Remnants of the COVID-19 virus have been detected in raw sewage across Sydney as part of a new research program undertaken by NSW Health and Sydney Water.
NSW Chief Health Officer Kerry Chant said sewage testing for molecular markers of SARS-CoV-2, the virus that causes COVID-19, started in July, adding another tool in the fight against the global pandemic.
“This is early days for this research, and we have a lot of work to do analysing our findings, but it’s one more way we can strengthen our fight against COVID-19,” Dr Chant said.
“This is a program that will show us where COVID-19 has been. For instance, we would expect to see viral fragments in Sydney sewage where we have consistently had cases in the community or in hotel quarantine
“However, if we continue to have very few active cases, there is scope for this testing to provide early warning in places without known or recent cases.
There is no evidence COVID-19 is transmitted via wastewater systems.
Sydney Water laboratories commenced testing raw sewage from plants at Bondi, Malabar, North Head, Cronulla, St Marys, Quakers Hill, Rouse Hill, Penrith, Shellharbour and Winmalee in the Blue Mountains about two weeks ago.
The first round of samples found positive results at Bondi, Malabar, and Winmalee.
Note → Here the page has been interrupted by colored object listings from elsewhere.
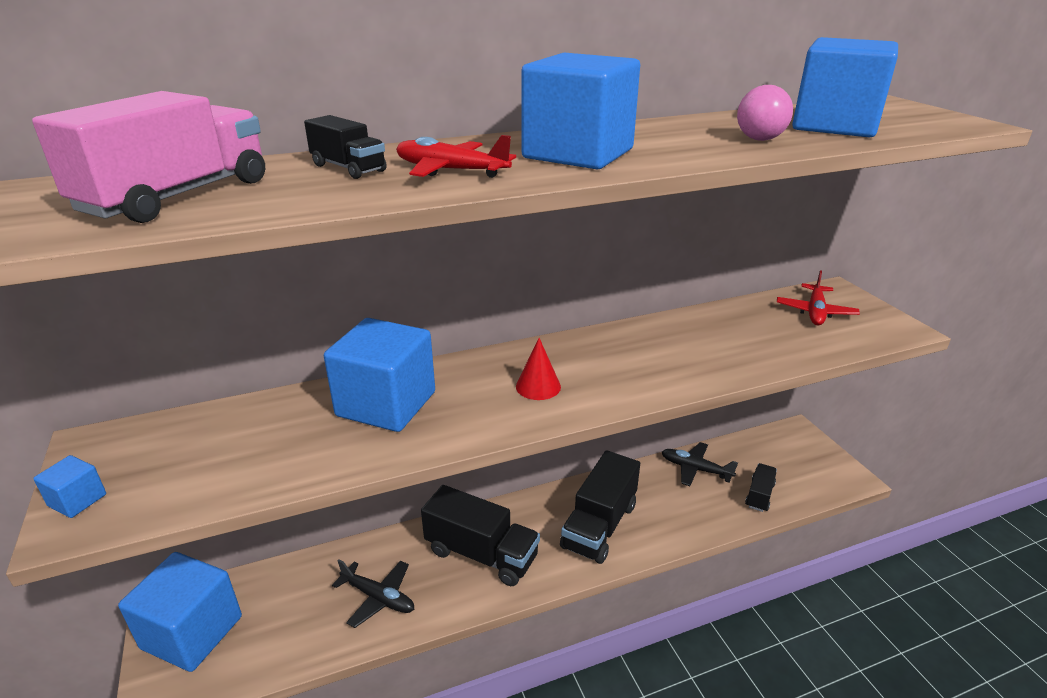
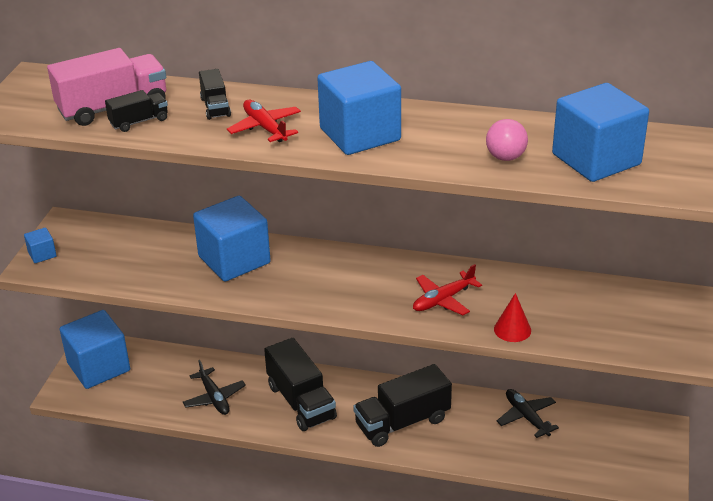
camera: 35 degrees right, 5 degrees up
(538, 386) = (338, 285): red cone -> red cone (512, 329)
(759, 495) = (557, 460): black truck -> black truck (139, 122)
(815, 312) = (632, 310): red plane -> red plane (443, 300)

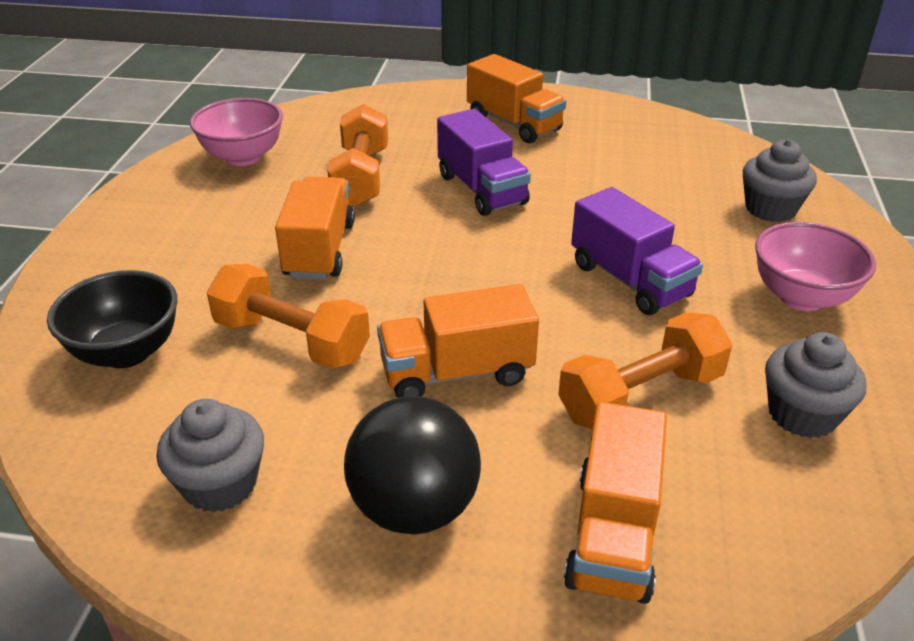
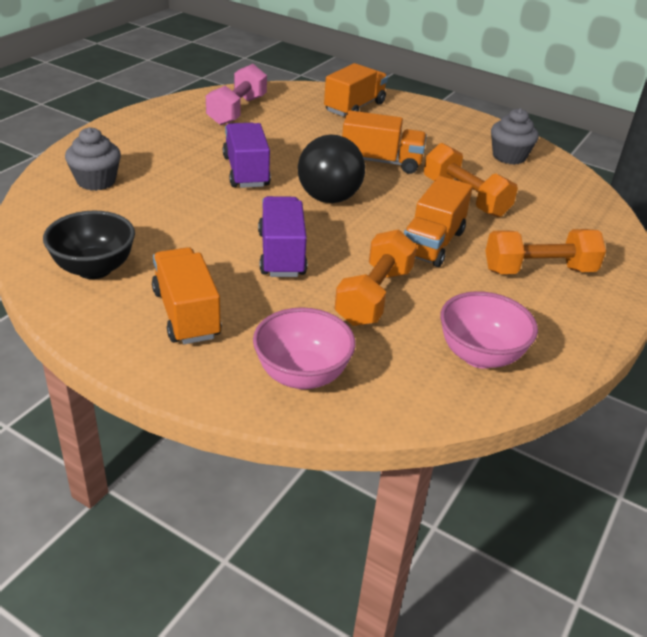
camera: 160 degrees left, 0 degrees up
(127, 352) = (563, 217): black bowl -> black bowl (94, 269)
(414, 508) = (427, 130): black ball -> black ball (329, 198)
(641, 396) = (300, 132): orange dumbbell -> orange dumbbell (539, 270)
(801, 297) = (164, 140): pink bowl -> pink bowl (302, 375)
(802, 414) = (237, 110): grey cupcake -> pink dumbbell

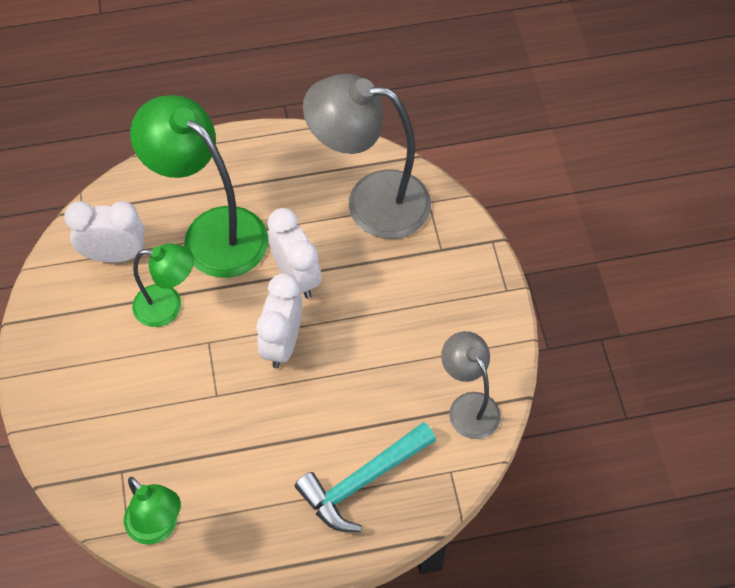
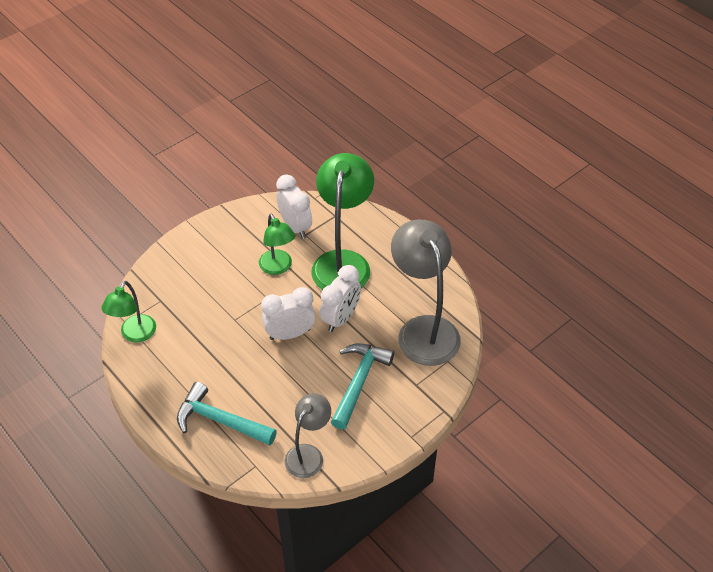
camera: 60 degrees right, 10 degrees down
(401, 304) = (359, 382): none -> turquoise hammer

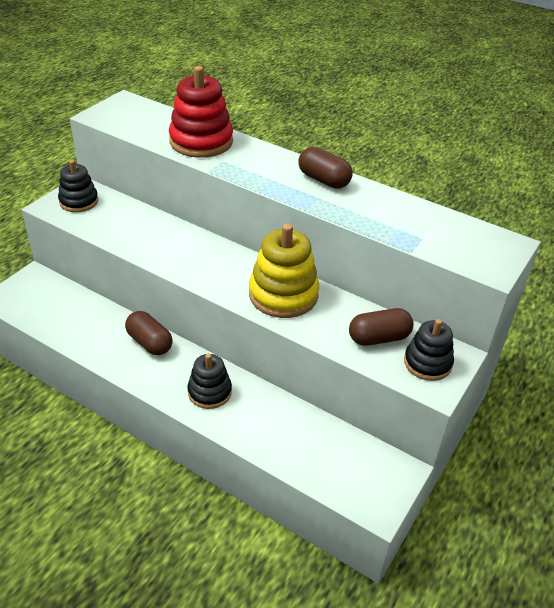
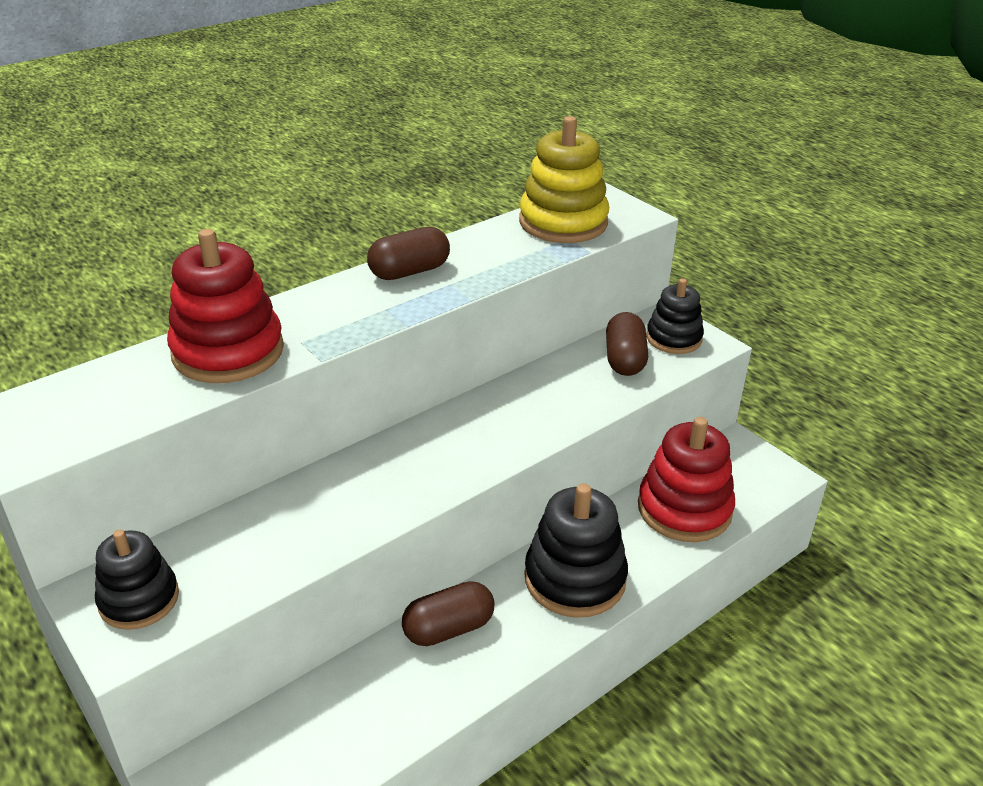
camera: 70 degrees left, 5 degrees down
(209, 392) = (575, 578): black stacking toy -> black stacking toy, size x1.59
(283, 295) = (517, 412): yellow stacking toy -> yellow stacking toy (563, 222)
(304, 443) = (684, 509): none -> red stacking toy

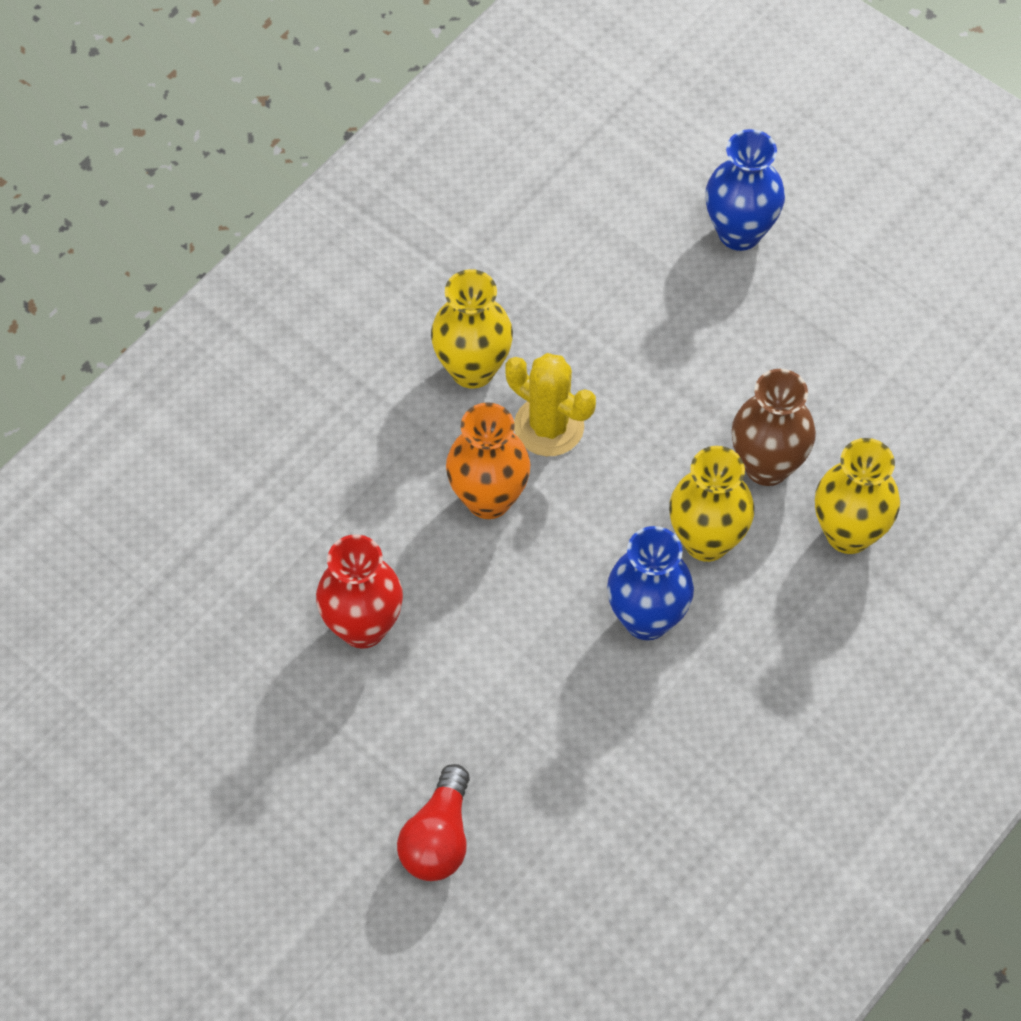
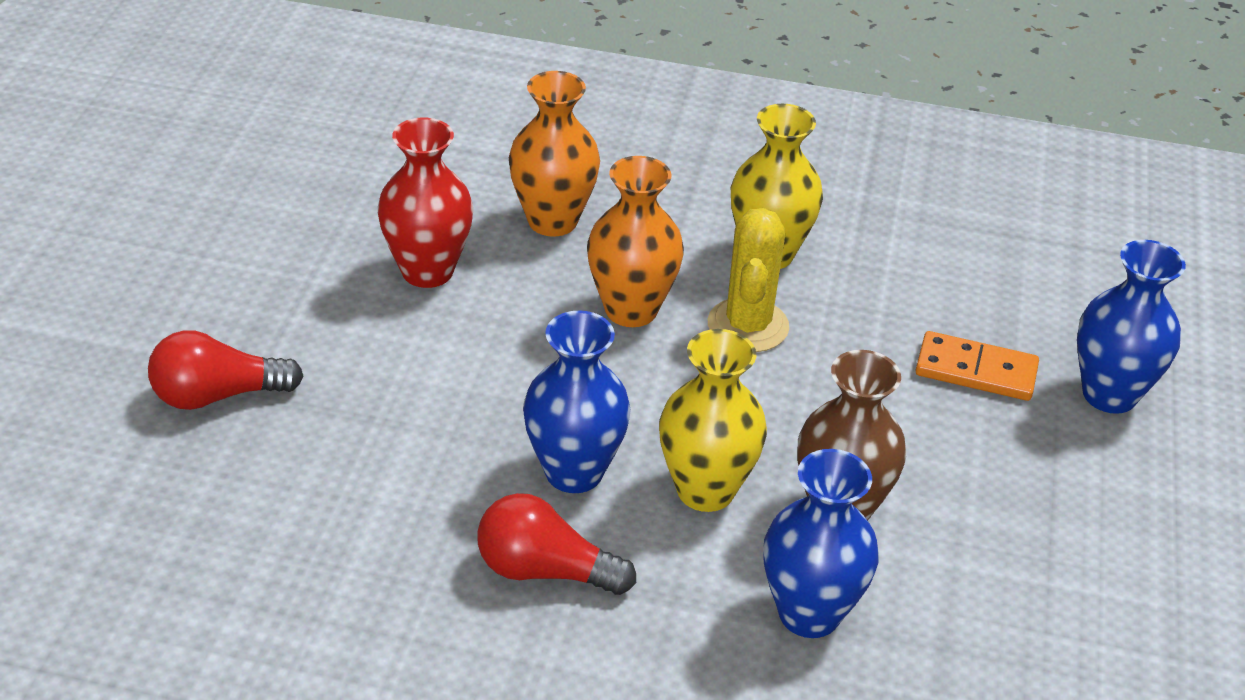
camera: 60 degrees right, 20 degrees down
(347, 506) = (552, 221): none -> orange vase
(673, 302) = (976, 370): none -> orange domino
(734, 680) = (545, 571): none -> red light bulb
(848, 533) = (809, 613): yellow vase -> blue vase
Further sampling and analysis are required to assess the significance of this initial positive result.
Sydney Water’s General Manager Customer, Strategy and Engagement, Maryanne Graham, said the wastewater network can provide data to help the health response to the pandemic.
“The virus is susceptible to current treatment processes which are effective in deactivating the virus and there is no risk to the public or to staff who are trained to complete this testing,” Ms Graham said.
Ms Graham said Sydney Water was also supporting NSW Health by analysing samples from regional areas including the Hunter, the North Coast, Southern and Western NSW.